Given that this event maybe triggered by a normal, controlled shutdown due the suite hosts being condemned, I don't like _crashed_ or _died_. Maybe _terminated_ if we're not happy with _aborted_?
I quite like falldown, having the parallel to shutdown but 'fall' implying it is undesired and not clean.
this event maybe triggered by a normal, controlled shutdown due the suite hosts being condemned
Or if we want both terms to indicate some shade of normal, but one undesirable, we could have shutdown as the unexpected suite shutdown and windup to be the expected shutdown. Then there is a nice relation by 'up' to startup. In that case we could then perhaps use the up/down sub-words to help distinguish such states in our UI icons, etc, via corresponding arrows.
Otherwise what about ceased or expired?
Many of the terms above suggest to me an uncontrolled crash, which this isn't.

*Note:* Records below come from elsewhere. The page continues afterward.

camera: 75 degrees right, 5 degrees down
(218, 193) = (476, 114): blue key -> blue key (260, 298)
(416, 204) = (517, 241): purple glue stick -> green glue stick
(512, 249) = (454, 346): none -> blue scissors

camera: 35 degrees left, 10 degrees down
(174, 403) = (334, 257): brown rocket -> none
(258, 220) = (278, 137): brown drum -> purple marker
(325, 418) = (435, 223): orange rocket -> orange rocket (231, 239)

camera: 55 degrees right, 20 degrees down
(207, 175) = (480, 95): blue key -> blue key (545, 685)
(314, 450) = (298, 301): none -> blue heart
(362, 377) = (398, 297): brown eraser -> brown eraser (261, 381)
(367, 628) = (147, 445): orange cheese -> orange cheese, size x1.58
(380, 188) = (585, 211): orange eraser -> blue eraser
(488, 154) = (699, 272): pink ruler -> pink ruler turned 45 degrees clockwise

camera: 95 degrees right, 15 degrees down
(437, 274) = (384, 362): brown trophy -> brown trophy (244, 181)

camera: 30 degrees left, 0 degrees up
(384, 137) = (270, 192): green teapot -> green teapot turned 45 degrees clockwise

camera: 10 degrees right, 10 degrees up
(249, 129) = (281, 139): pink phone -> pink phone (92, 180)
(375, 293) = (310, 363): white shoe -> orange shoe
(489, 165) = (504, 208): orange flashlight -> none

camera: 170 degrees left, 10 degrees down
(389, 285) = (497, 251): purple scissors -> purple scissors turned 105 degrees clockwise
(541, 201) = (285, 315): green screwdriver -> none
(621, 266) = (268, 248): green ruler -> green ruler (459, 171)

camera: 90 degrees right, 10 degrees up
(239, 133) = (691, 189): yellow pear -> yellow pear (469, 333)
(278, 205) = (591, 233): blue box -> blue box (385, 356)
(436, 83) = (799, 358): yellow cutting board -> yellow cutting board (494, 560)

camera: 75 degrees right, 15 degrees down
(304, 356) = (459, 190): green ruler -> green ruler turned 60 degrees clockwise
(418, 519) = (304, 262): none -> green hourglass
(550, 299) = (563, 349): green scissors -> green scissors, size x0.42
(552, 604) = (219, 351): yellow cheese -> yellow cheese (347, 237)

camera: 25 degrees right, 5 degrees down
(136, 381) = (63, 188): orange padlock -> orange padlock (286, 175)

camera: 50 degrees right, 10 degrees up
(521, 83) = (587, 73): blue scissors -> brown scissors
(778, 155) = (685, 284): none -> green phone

We're talking about the server program detecting some abnormal condition and shutting itself down cleanly. "Falldown" and "ceased" are too non-standard/unusual IMO, so most users wouldn't understand what they mean; and "expired" suggests some kind of timeout has occurred (colloquially, in the sense of "past its use-by date") or a crash (in the sense of "dead") ... plus we already have a task expired event (in the timeout sense).
So I vote for:
In which case, I'll go with aborted because you can say my-suite aborted but you can't really say my-suite abnormal shutdown.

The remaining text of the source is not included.